Por tudo isso (e mais um pouco), recomendo que quem não é fã de Star Wars assista, mas quem é fã de Star Wars eu recomendo ainda mais. As referências e o fanservice são na medida certa. Apesar da história ser bem fechada na primeira temporada, mais pode ser explorado daquele universo de forma sólida e não-forçada. 


PONTOS POSITIVOS:

  • Ambientação intensa;
  • Construção excelente de personagens;
  • Ritmo dos episódios e direção impecáveis;
  • Fan service na medida certa;
  • Diálogos simples, mas bem-elaborados e dinâmicos ao ritmo da série.

PONTOS NEGATIVOS:

  • Trilha sonora original poderia ser melhor.

The Mandalorian (1° temporada - Disney+)
Nota: 95/100
 Uma história Star Wars em sua melhor versão possível.

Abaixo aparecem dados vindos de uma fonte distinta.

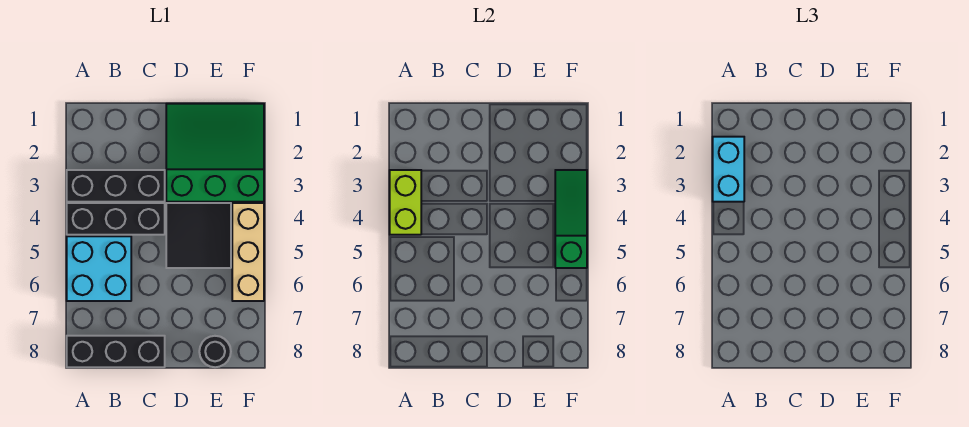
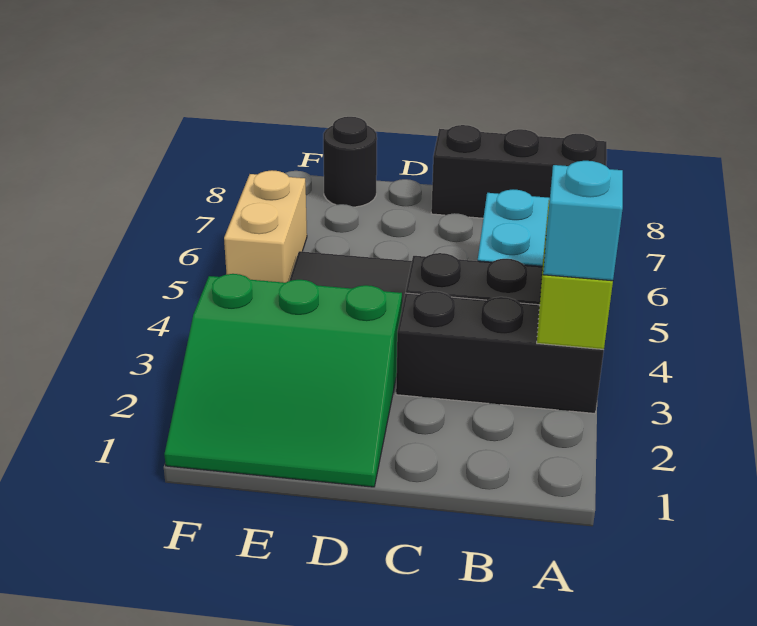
cyan brick A2:A3 level 3 -> cyan brick A3 level 3
green slope F3:F5 level 2 top 5 -> none
tan brick F4:F6 level 1 -> tan brick F5:F6 level 1

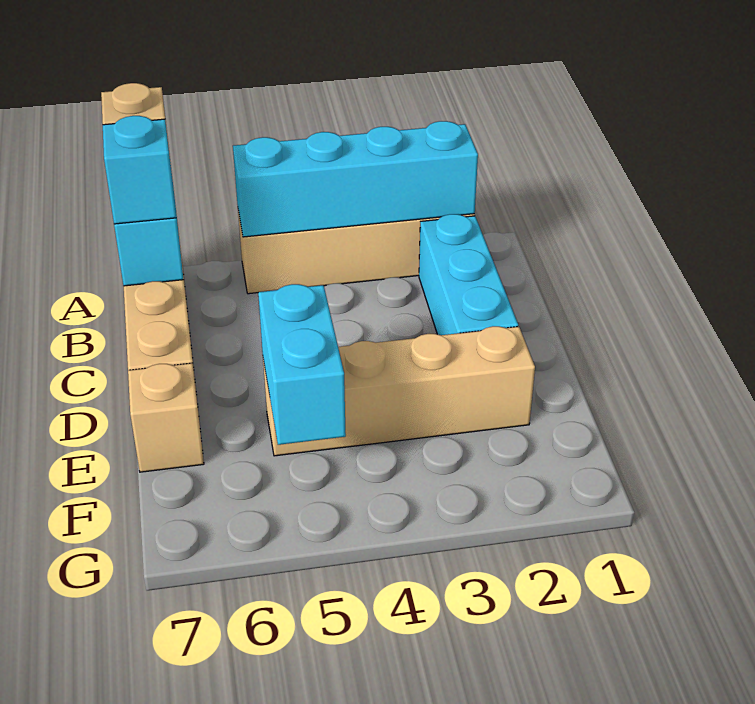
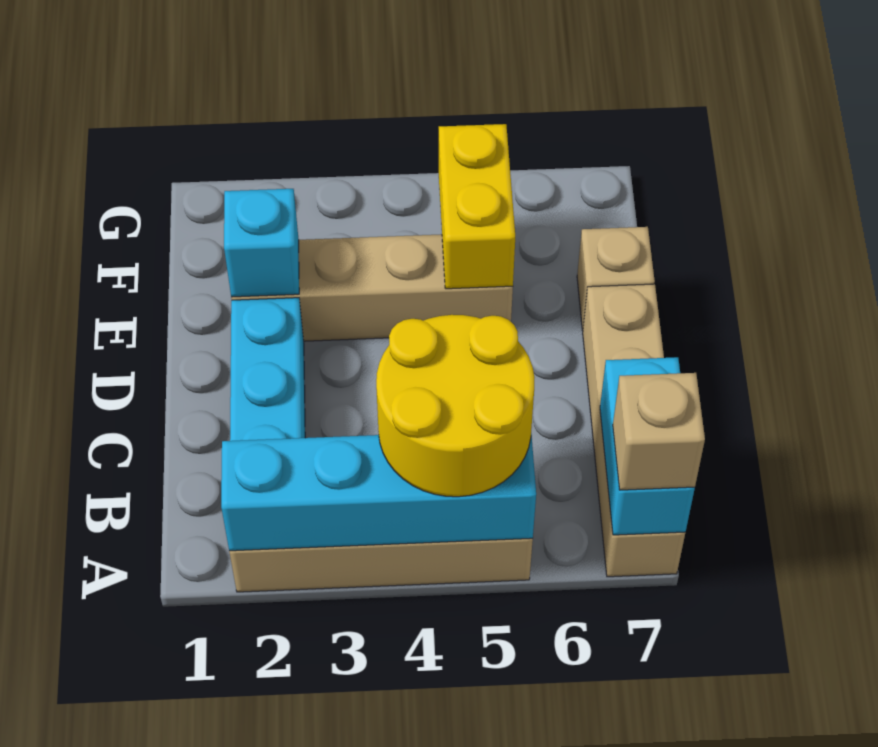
none -> yellow round brick A4:B5 level 3
cyan brick B7 level 3 -> cyan brick E2 level 2
cyan brick E5:F5 level 2 -> yellow brick E5:F5 level 2

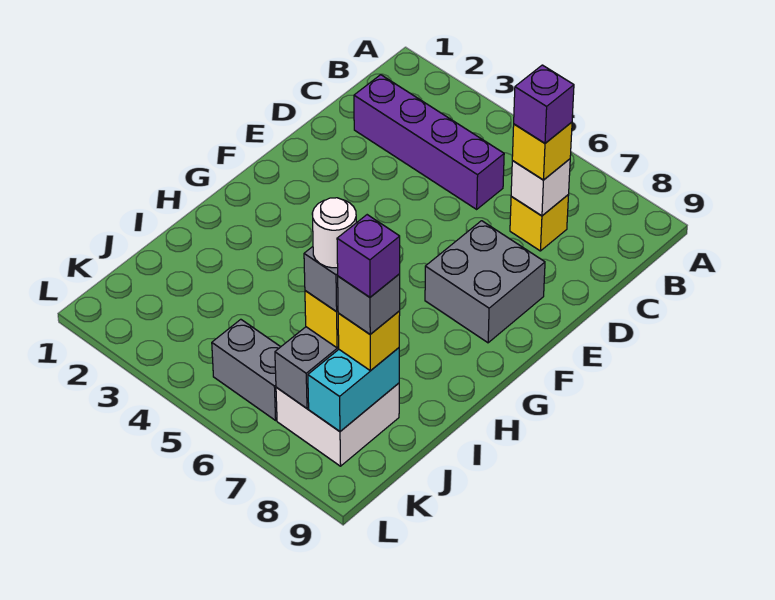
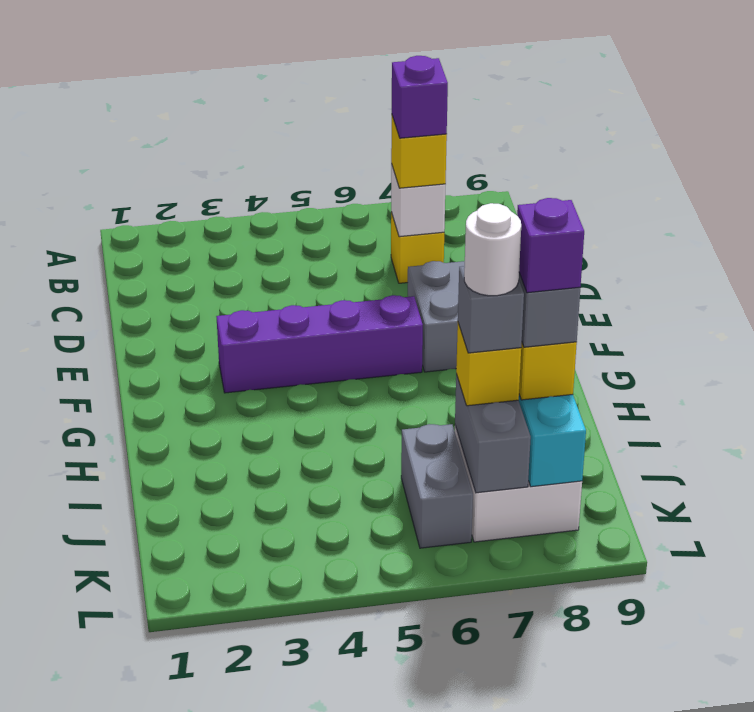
purple brick C2:C5 level 1 -> purple brick F3:F6 level 1
grey brick K5:K6 level 1 -> grey brick J6:K6 level 1

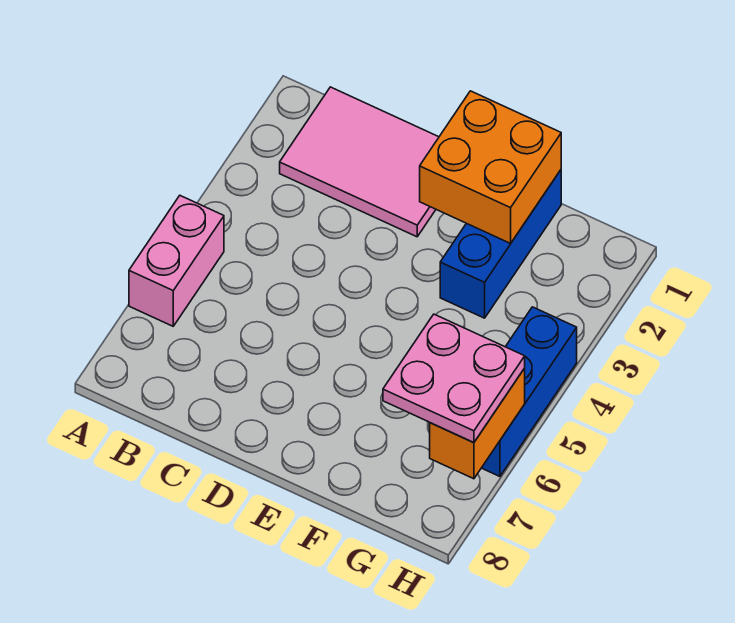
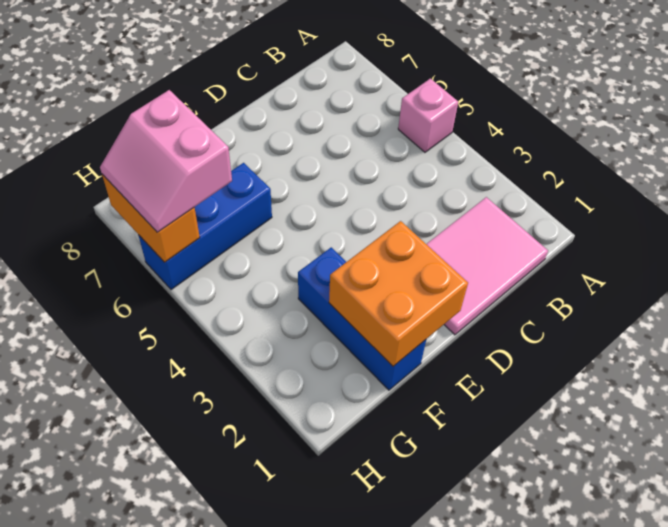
pink brick A5:A6 level 1 -> pink brick A5 level 1
pink plate G6:H7 level 3 -> pink slope G6:H7 level 3 top G
blue brick H4:H6 level 1 -> blue brick F6:H6 level 1

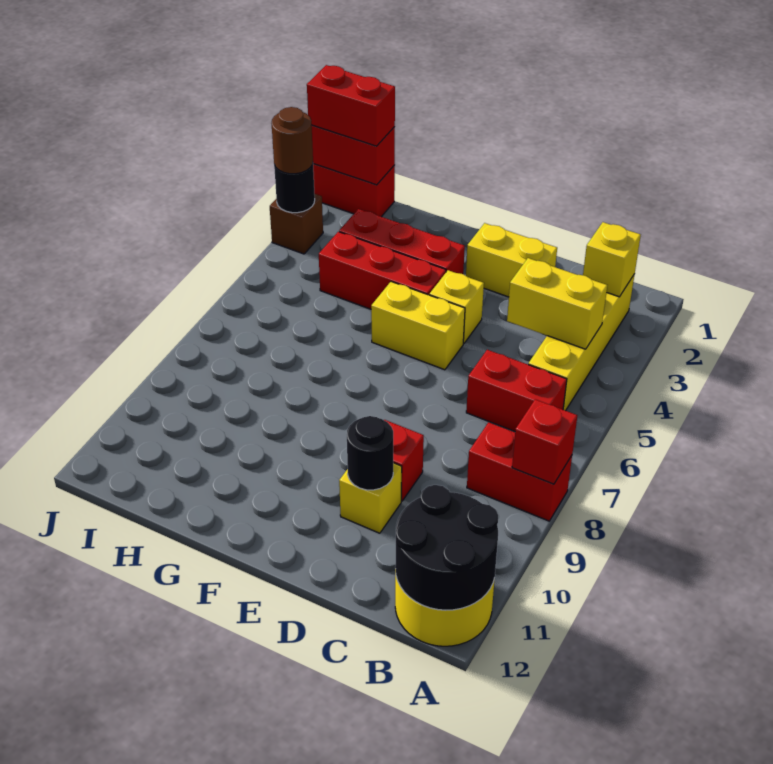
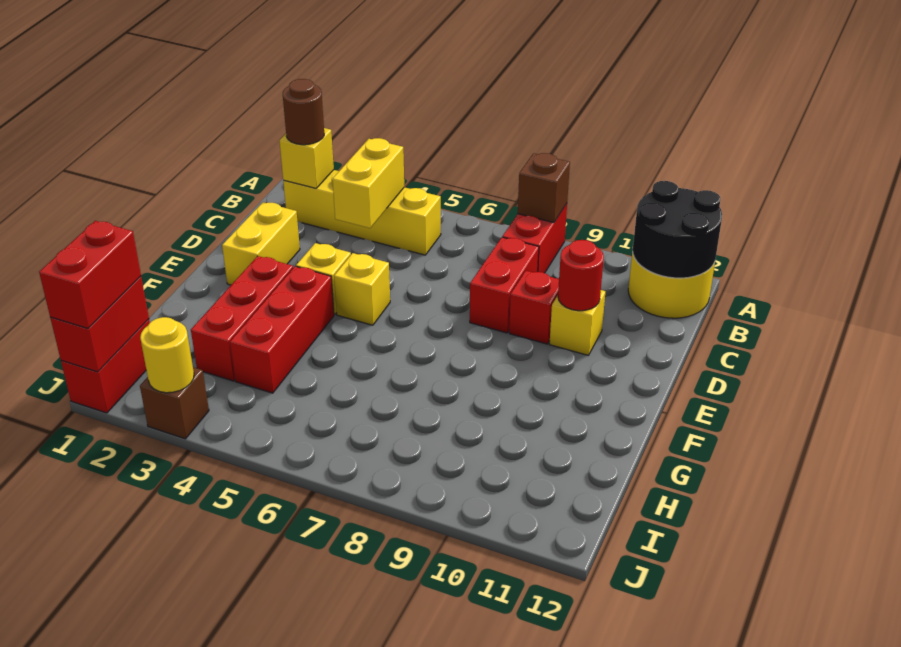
red brick A8 level 2 -> brown brick A8 level 2
red brick B6:C6 level 1 -> red brick C8:D8 level 1
black round brick D10 level 2 -> red round brick D10 level 2
yellow brick E5:F5 level 1 -> yellow brick E5 level 1
black round brick J3 level 2 -> yellow round brick J3 level 2
brown round brick J3 level 3 -> brown round brick B2 level 3

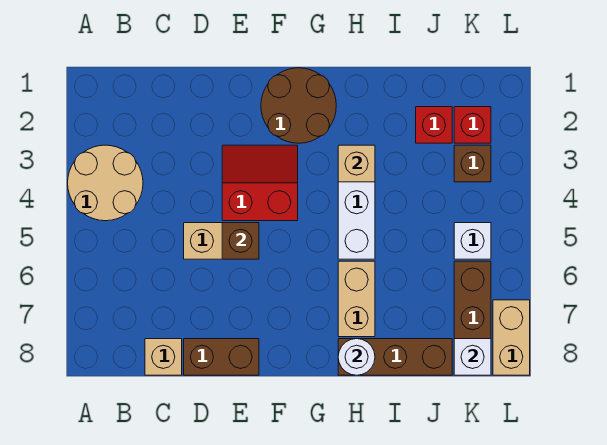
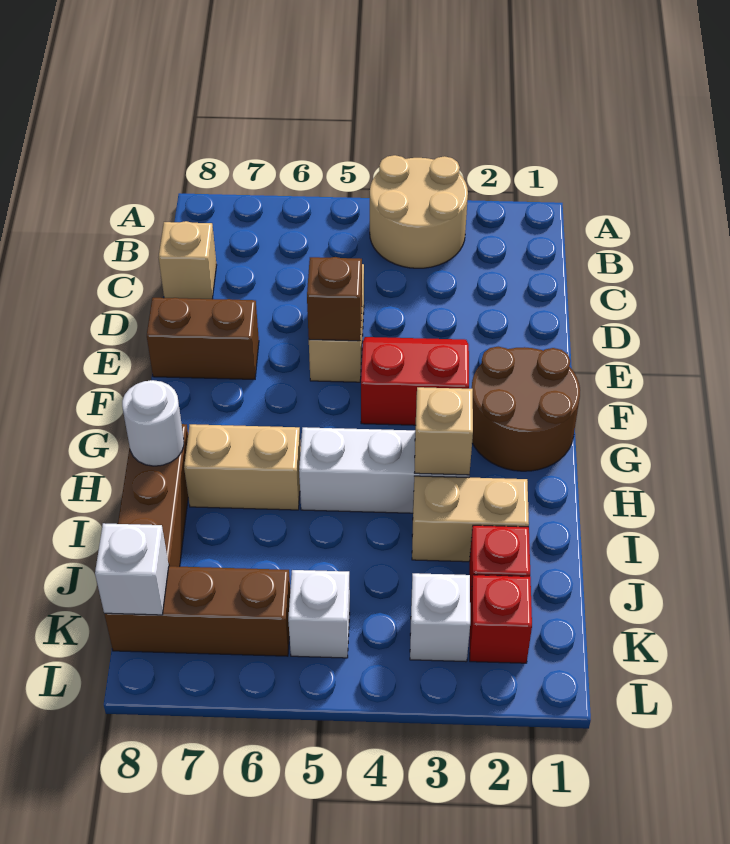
brown brick D8:E8 level 1 -> brown brick E7:E8 level 1
red slope E3:F4 level 1 top 4 -> red slope E3:F4 level 1 top F
brown brick K3 level 1 -> white brick K3 level 1
tan brick L7:L8 level 1 -> tan brick I2:I3 level 1

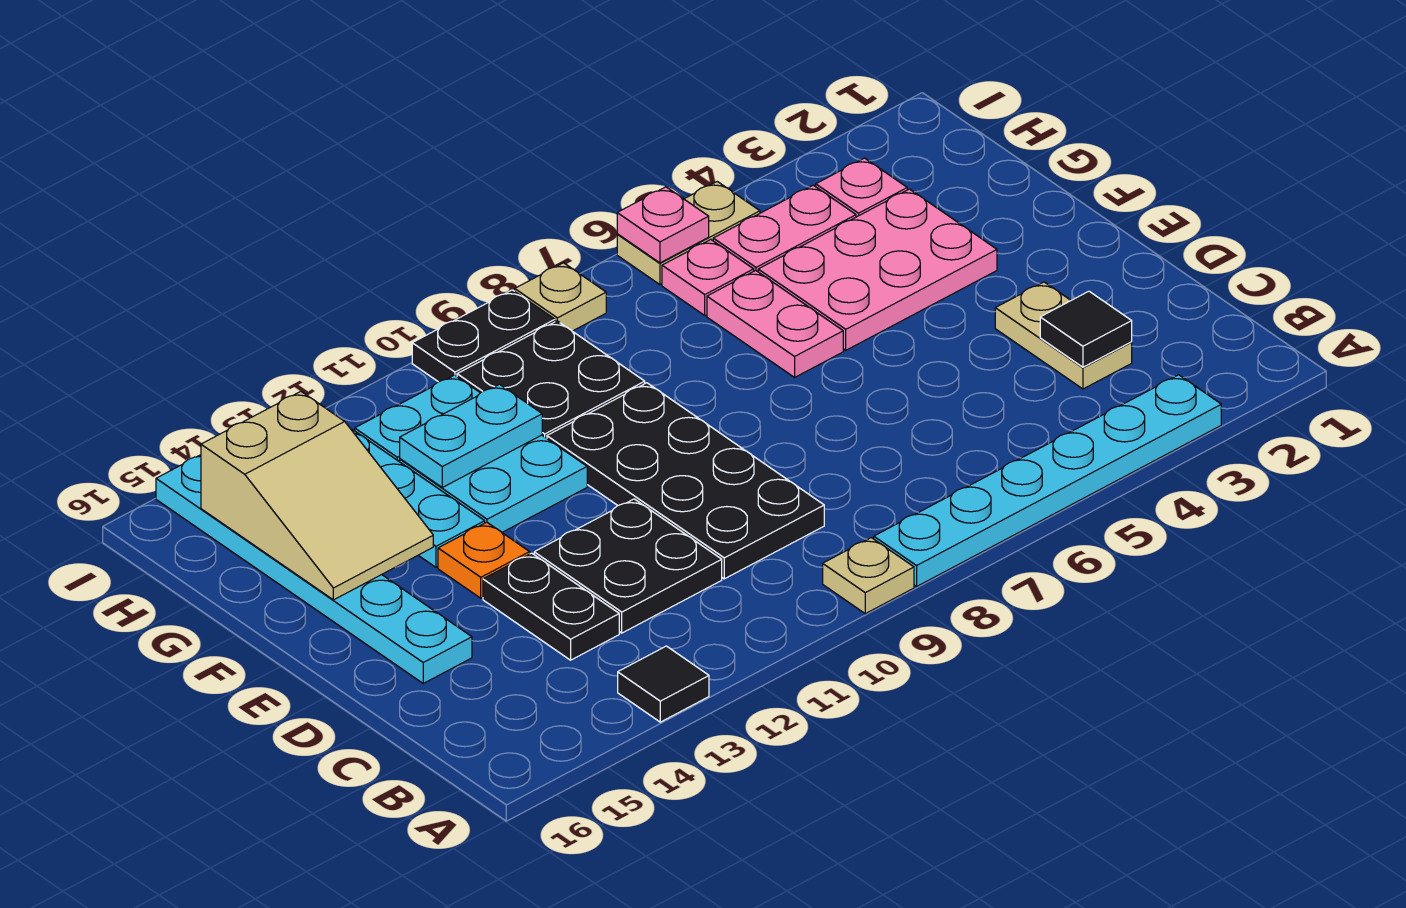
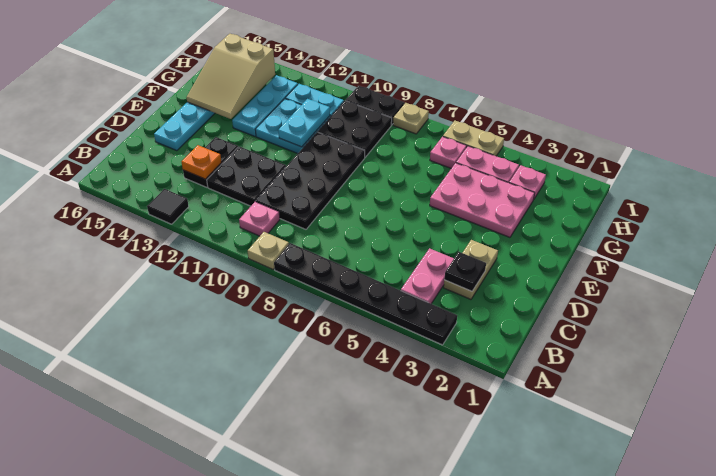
cyan plate A3:A8 level 1 -> black plate A3:A8 level 1
black tile C3 level 2 -> black plate C3 level 2
orange plate E13 level 1 -> orange plate C13 level 2
pink plate F6:G6 level 1 -> pink plate B4:C4 level 1
cyan plate G11:G12 level 2 -> cyan plate F11:G11 level 2
pink plate I6 level 2 -> pink plate B10 level 1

A segunda temporada de The Mandalorian estará disponível exclusivamente no Disney+ no dia 30 de outubro. Entretanto a chegada do serviço no Brasil (e na América Latina como um todo) está marcada para o dia 17 de novembro. Devido ao formato de lançamento de novos episódios semanais (toda sexta-feira, mais especificamente), o Disney Plus desembarca ao Brasil já com 3 episódios da nova temporada (lançados originalmente nos dias 30 de outubro, 6 de novembro e 13 de novembro), com os episódios lançados posteriormente já chegando simultaneamente aqui no Brasil e no resto do mundo.